'How to properly use tf.metrics.accuracy?

I have some trouble using the accuracy function from tf.metrics for a multiple classification problem with logits as input.

My model output looks like:

logits = [[0.1, 0.5, 0.4],
          [0.8, 0.1, 0.1],
          [0.6, 0.3, 0.2]]

And my labels are one hot encoded vectors:

labels = [[0, 1, 0],
          [1, 0, 0],
          [0, 0, 1]]

When I try to do something like tf.metrics.accuracy(labels, logits) it never gives the correct result. I am obviously doing something wrong but I can't figure what it is.

tensorflow

Solution 1:^[1]

TL;DR

The accuracy function tf.metrics.accuracy calculates how often predictions matches labels based on two local variables it creates: total and count, that are used to compute the frequency with which logits matches labels.
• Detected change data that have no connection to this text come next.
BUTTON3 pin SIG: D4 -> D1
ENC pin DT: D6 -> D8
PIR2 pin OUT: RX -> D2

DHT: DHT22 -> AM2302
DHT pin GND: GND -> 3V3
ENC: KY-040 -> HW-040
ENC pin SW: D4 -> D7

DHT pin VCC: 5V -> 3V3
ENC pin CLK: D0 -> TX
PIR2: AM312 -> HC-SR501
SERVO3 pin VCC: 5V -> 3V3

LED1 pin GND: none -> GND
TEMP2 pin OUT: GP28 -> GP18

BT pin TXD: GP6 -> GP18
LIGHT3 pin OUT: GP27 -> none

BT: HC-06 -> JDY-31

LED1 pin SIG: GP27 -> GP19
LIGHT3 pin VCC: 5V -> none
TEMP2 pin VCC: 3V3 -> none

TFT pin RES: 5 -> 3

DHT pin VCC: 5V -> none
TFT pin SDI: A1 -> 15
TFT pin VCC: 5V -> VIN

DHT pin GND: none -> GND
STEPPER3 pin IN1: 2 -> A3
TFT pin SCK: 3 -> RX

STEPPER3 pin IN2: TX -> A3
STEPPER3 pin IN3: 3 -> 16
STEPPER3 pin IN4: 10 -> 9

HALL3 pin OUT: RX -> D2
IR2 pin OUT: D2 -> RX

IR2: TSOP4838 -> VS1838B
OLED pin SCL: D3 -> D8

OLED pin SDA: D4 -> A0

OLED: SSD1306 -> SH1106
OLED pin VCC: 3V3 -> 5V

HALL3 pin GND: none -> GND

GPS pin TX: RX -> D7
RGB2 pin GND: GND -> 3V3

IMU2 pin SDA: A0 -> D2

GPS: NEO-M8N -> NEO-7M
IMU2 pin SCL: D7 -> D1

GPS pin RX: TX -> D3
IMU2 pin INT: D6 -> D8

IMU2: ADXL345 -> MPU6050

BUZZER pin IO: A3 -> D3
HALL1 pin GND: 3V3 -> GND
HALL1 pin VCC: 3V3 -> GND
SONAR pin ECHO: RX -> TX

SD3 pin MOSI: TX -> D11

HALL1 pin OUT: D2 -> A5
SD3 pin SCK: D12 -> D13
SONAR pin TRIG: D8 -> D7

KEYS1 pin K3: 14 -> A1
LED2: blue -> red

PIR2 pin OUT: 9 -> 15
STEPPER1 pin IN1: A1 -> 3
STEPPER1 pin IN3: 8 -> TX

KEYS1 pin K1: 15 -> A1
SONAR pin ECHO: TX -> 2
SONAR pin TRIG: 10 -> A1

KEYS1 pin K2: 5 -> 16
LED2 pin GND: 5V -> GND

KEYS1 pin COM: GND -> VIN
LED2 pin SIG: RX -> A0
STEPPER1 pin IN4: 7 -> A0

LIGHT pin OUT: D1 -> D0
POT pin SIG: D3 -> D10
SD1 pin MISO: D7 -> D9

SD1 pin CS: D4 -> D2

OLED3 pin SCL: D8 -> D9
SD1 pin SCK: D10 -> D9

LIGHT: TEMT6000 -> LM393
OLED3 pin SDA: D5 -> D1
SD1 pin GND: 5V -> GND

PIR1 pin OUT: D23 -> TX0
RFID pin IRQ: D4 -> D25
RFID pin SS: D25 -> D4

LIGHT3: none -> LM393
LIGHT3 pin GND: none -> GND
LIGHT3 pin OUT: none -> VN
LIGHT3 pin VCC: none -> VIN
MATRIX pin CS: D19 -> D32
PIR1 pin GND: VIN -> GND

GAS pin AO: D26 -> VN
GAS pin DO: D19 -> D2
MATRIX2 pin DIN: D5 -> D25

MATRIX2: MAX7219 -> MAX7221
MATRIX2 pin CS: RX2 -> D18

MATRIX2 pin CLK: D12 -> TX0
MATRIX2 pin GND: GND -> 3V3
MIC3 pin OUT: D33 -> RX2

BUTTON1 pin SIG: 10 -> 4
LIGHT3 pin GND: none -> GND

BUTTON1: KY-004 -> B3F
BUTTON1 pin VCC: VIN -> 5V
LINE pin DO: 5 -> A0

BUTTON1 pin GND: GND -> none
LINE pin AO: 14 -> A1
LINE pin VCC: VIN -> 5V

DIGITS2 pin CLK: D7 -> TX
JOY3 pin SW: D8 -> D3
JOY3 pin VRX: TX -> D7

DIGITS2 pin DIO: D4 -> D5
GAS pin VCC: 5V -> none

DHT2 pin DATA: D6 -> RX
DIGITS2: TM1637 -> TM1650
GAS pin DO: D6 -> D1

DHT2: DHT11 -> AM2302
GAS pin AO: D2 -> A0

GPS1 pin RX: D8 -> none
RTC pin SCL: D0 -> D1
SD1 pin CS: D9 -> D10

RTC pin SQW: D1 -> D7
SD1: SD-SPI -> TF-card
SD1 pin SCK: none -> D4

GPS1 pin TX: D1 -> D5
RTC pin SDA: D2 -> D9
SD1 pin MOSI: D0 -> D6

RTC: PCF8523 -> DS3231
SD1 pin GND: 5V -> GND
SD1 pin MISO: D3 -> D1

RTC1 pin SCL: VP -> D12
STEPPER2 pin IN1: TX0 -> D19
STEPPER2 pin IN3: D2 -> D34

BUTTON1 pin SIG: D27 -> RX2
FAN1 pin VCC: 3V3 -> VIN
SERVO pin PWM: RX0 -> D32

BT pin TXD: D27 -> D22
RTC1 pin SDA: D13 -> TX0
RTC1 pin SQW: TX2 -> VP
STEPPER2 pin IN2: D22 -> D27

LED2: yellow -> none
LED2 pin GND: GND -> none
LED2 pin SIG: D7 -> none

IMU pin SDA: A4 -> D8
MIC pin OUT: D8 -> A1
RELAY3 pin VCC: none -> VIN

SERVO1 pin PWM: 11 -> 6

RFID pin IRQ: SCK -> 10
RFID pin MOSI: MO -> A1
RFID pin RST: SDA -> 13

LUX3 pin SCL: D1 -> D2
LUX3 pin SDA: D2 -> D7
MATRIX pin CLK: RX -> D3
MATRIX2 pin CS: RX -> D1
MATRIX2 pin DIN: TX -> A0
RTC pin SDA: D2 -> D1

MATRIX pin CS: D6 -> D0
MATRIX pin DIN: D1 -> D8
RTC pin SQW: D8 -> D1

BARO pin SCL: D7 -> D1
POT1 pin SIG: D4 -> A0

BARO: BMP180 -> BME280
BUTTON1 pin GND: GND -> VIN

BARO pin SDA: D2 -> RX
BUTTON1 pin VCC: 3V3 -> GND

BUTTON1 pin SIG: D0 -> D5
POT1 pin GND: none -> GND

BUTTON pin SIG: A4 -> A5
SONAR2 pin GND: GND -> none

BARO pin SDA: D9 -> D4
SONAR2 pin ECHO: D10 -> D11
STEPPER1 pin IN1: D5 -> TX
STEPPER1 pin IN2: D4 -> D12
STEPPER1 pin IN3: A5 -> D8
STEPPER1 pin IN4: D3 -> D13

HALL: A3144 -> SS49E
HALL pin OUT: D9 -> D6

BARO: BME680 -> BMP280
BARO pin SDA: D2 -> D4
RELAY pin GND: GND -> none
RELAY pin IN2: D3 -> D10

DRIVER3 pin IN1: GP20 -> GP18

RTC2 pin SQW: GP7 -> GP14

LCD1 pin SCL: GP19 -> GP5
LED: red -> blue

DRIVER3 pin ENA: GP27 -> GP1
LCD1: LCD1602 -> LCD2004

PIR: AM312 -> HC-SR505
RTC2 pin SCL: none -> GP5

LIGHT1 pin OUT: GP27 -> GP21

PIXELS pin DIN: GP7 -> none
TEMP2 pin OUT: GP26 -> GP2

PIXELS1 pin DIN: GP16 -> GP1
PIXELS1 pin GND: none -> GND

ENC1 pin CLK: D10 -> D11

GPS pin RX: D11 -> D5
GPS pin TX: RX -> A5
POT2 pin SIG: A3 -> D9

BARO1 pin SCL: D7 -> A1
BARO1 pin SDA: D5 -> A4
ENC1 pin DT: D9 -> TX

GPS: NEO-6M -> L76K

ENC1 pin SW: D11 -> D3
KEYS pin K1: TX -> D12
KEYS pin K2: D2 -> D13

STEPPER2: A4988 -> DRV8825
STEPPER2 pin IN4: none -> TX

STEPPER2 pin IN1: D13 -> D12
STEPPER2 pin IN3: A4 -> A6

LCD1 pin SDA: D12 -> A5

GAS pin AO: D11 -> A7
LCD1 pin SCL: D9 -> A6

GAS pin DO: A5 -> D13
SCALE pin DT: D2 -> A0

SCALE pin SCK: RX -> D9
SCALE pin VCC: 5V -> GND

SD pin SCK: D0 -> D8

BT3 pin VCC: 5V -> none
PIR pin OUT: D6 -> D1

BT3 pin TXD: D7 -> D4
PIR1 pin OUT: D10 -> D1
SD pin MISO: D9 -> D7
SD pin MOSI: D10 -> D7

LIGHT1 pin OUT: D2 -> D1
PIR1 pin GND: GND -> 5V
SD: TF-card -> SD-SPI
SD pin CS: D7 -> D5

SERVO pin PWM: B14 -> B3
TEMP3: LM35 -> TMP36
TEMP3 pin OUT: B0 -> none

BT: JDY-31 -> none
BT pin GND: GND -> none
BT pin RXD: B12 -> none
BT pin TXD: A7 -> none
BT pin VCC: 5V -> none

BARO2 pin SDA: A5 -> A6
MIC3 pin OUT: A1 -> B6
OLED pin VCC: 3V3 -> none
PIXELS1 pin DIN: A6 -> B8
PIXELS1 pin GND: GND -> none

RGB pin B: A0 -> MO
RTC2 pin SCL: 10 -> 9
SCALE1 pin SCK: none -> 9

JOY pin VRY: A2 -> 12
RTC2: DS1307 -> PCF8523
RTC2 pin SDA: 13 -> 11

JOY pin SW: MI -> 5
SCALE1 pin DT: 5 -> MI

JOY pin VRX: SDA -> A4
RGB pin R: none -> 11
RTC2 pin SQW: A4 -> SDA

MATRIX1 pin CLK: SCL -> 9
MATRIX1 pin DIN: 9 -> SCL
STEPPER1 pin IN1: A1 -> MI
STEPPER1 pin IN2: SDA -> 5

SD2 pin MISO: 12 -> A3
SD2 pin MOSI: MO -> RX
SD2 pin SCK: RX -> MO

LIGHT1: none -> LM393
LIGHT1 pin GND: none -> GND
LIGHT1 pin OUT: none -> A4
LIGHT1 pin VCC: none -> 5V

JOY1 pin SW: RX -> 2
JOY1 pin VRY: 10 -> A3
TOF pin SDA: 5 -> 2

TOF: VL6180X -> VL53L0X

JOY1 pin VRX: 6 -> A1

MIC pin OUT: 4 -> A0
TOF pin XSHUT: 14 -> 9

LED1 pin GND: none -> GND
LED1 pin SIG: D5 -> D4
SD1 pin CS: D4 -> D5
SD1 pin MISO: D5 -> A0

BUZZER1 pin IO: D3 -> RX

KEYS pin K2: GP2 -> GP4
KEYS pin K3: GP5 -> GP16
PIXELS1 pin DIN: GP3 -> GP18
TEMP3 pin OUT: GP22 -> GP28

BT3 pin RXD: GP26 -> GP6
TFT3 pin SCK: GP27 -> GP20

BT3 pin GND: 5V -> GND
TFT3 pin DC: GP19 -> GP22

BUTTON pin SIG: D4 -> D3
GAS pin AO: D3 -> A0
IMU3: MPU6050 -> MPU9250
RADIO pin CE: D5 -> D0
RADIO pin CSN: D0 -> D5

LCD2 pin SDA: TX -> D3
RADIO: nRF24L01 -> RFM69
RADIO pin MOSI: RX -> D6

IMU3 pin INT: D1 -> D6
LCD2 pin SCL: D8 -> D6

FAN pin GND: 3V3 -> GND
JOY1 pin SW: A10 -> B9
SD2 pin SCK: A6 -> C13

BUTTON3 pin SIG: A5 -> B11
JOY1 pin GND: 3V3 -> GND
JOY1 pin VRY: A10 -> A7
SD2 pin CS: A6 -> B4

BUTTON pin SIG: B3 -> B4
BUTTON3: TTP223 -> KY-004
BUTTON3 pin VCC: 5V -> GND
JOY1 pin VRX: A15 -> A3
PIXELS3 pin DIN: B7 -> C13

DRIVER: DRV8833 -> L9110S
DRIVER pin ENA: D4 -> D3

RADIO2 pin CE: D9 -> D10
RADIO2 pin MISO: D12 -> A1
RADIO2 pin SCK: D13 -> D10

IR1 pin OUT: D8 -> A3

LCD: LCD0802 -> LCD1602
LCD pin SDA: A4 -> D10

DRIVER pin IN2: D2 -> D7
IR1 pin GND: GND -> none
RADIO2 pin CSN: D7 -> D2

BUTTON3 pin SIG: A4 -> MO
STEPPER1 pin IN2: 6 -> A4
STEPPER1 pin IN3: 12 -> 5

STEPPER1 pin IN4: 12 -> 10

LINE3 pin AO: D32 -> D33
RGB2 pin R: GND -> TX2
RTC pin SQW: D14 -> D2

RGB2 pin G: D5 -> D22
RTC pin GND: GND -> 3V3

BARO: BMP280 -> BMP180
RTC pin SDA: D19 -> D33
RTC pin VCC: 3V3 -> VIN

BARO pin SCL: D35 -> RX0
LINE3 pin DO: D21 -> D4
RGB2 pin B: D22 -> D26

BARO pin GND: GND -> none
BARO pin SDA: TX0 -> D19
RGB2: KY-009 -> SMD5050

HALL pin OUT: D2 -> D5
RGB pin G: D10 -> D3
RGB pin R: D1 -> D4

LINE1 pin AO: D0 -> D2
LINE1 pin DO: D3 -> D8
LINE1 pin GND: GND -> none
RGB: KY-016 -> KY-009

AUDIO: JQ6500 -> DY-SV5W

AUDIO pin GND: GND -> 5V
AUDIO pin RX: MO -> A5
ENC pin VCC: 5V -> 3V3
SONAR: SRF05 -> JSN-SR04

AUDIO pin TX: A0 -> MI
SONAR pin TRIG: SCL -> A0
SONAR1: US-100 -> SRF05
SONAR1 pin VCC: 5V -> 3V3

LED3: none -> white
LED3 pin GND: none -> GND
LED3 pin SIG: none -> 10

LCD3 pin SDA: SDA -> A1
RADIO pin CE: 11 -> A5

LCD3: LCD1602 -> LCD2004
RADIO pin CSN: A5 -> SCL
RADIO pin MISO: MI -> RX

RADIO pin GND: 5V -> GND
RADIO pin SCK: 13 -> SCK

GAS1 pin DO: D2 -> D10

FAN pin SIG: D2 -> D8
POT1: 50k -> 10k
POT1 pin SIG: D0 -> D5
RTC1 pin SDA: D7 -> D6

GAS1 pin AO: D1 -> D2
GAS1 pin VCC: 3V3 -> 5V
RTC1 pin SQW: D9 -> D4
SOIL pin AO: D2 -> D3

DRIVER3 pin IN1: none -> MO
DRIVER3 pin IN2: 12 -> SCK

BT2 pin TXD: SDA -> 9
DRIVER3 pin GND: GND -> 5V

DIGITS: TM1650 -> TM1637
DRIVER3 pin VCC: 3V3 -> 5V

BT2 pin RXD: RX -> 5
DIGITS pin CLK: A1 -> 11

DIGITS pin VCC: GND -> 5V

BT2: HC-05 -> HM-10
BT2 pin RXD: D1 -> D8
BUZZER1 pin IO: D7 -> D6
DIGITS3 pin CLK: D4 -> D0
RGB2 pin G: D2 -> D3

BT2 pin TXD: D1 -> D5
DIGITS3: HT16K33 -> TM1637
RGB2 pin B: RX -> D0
acc, acc_op = tf.metrics.accuracy(labels=tf.argmax(labels, 1), 
                                  predictions=tf.argmax(logits,1))

print(sess.run([acc, acc_op]))
print(sess.run([acc]))
# Output
#[0.0, 0.66666669]
#[0.66666669]

acc (accuracy): simply returns the metrics using total and count, doesnt update the metrics.
acc_op (update up): updates the metrics.

To understand why the acc returns 0.0, go through the details below.

Details using a simple example:

logits = tf.placeholder(tf.int64, [2,3])
labels = tf.Variable([[0, 1, 0], [1, 0, 1]])

acc, acc_op = tf.metrics.accuracy(labels=tf.argmax(labels, 1),   
                                  predictions=tf.argmax(logits,1))

Initialize the variables:

Since metrics.accuracy creates two local variables total and count, we need to call local_variables_initializer() to initialize them.

sess = tf.Session()

sess.run(tf.local_variables_initializer())
sess.run(tf.global_variables_initializer())

stream_vars = [i for i in tf.local_variables()]
print(stream_vars)

#[<tf.Variable 'accuracy/total:0' shape=() dtype=float32_ref>,
# <tf.Variable 'accuracy/count:0' shape=() dtype=float32_ref>]

Understanding update ops and accuracy calculation:

print('acc:',sess.run(acc, {logits:[[0,1,0],[1,0,1]]}))
#acc: 0.0

print('[total, count]:',sess.run(stream_vars)) 
#[total, count]: [0.0, 0.0]

The above returns 0.0 for accuracy as total and count are zeros, inspite of giving matching inputs.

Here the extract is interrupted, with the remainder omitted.